The clinical classifications of PVR most commonly used are the Retina Society Terminology Committee classification of 1983 [1] and its revision in 1991 [30, 31]. These classifications have limitations—they are based entirely on anatomical descriptions at a single time point and do not take into account the biological activity of the PVR process. Grades A and B in these classifications describe early changes that form a continuum with uncomplicated retinal detachment, may be subtle and are open to subjective interpretation. Furthermore, they do not take into account possible relevant clinical features such as the duration of the process—it was notable that in our study on the Ozurdex implant 30% of cases (of established grade C PVR) had not had previous vitreoretinal surgery [27]. Ultimately the currently used classifications have not contributed to recent progress in PVR management and review and revision would appear appropriate. The genetic background of PVR cases has recently been investigated and has been suggested as one potential aspect of future PVR classification [13].

The analysis of surgical outcomes is another potential avenue to an improved clinical classification of PVR. We utilised data from our previous large scale study on adjuncts in unselected primary retinal detachment cases to estimate the risk of failure from PVR and provide a simple points system to grade the risk of PVR developing [32]. Risk factors and outcomes were analysed using a multiple variable logistic regression model. This identified three risk factors that contributed to the risk of failure by PVR: vitreous haemorrhage, grade C PVR on presentation and extent of detachment. These can be combined as part of a simplified points system and provide a test of relatively high diagnostic accuracy for failure due to PVR. Diagnostic accuracy was estimated by the area under the receiver operating characteristic (ROC) curve as 0.84.

Conclusions

PVR continues to occur and remains a challenge for vitreoretinal surgeons. Adjunctive treatment aimed at improving anatomical and visual outcomes has been proposed since the early stages of modern vitreoretinal surgery, however, to date results have been disappointing. An inadequate understanding of the pathogenesis of PVR, with a focus on the RPE cell contribution, may have contributed to this. Future adjunctive strategies targeted at the retinal response may produce better outcomes. Notably a recent study using mitomycin C, given at the time of vitrectomy, to directly target the retinal response in severe intraocular foreign body injuries appeared to reduce the incidence of PVR [33] and this approach deserves further investigation.

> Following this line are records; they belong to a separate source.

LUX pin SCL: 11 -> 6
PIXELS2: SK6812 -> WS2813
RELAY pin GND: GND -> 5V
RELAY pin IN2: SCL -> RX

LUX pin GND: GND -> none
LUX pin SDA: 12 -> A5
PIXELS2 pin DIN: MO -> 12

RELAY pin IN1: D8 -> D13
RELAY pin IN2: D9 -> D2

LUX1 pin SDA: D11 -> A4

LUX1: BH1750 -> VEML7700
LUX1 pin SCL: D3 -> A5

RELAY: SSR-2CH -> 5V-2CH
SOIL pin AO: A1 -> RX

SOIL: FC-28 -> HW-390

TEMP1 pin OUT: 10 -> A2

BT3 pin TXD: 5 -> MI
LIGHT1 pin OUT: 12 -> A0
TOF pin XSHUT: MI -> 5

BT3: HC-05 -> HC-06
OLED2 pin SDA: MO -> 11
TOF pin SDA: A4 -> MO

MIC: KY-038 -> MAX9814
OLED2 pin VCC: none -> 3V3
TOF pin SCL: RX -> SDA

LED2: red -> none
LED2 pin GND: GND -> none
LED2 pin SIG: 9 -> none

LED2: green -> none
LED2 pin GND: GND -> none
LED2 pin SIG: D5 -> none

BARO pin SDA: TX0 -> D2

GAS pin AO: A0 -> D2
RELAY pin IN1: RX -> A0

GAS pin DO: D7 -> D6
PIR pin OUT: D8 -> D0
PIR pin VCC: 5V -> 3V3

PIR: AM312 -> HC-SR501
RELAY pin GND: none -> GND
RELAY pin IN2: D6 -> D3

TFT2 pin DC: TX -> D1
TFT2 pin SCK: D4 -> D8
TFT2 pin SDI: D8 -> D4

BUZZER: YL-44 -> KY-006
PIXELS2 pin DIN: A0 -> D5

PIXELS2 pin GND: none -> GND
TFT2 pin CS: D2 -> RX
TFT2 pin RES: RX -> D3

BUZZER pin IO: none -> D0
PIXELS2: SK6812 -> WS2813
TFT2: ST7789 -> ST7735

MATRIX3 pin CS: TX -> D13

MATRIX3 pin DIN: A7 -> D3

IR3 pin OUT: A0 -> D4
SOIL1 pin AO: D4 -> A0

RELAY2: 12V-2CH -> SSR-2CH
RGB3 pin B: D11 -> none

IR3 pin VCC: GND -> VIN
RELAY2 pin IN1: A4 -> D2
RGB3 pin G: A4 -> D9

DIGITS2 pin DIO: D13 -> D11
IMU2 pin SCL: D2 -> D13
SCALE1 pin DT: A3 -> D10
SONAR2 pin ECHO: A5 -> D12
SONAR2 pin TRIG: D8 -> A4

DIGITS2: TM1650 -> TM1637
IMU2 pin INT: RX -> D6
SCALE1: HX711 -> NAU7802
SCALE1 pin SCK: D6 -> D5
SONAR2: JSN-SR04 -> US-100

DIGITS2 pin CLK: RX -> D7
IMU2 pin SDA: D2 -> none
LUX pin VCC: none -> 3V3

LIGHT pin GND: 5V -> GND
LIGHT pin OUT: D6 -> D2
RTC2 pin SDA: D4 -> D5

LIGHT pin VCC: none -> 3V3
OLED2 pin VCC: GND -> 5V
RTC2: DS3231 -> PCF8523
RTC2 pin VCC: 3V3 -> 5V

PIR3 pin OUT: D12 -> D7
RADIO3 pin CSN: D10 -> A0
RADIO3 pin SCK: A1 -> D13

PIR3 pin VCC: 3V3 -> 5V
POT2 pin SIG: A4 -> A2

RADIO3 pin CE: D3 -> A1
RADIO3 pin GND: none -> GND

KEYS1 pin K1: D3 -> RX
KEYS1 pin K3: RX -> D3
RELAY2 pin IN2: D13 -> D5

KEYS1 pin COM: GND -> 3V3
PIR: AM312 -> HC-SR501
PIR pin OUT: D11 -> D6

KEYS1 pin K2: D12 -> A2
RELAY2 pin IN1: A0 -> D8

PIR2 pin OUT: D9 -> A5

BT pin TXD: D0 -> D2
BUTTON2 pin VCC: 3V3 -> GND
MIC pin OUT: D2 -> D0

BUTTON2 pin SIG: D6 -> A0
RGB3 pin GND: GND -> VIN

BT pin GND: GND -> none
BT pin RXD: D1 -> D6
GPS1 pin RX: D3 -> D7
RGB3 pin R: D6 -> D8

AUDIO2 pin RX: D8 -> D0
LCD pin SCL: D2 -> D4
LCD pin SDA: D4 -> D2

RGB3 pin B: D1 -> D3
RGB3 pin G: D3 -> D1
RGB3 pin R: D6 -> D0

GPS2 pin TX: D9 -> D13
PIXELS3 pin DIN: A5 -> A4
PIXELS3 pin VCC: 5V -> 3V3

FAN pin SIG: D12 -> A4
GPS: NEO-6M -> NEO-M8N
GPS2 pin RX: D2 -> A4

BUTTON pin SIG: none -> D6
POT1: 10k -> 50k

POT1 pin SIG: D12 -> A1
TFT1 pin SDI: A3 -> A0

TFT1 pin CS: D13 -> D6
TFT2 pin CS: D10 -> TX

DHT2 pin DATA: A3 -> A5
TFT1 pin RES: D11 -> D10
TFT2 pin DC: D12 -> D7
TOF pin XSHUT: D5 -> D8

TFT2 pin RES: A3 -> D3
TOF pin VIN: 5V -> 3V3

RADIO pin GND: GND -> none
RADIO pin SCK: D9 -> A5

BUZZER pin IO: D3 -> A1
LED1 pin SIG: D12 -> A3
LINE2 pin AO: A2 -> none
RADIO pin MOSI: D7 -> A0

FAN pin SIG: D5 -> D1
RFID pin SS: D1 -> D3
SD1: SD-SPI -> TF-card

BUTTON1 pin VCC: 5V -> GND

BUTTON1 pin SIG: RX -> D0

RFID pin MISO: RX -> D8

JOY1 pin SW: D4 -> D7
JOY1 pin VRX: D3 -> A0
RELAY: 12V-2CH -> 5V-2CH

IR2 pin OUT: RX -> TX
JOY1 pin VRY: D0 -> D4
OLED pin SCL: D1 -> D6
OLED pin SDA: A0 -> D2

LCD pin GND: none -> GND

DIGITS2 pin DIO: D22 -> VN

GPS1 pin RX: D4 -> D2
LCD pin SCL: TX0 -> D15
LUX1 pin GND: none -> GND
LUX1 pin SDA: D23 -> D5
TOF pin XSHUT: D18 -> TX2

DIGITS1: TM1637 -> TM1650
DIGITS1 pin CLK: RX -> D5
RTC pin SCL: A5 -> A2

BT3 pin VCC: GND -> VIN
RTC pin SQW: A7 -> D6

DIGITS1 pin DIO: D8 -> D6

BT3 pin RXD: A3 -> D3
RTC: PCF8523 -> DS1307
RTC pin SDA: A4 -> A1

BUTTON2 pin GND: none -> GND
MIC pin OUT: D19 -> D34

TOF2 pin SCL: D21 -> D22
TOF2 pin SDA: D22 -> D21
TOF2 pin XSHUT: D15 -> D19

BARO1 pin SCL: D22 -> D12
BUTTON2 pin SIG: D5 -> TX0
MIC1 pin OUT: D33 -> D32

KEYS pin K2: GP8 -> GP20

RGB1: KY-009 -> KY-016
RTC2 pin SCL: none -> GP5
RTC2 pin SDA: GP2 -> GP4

Other aspects of PVR research require modified approaches to produce new treatments. Clinical classifications may need revision and attention to sub-classification of PVR cases for clinical trials may be useful. More unified surgical approaches (and outcomes) may be needed for the adequate investigation of adjunctive treatments. Clinical trials are time consuming and resource intensive and advances in the clinical assessment and surgical management PVR would appear to be currently necessary to enable future clinical investigations.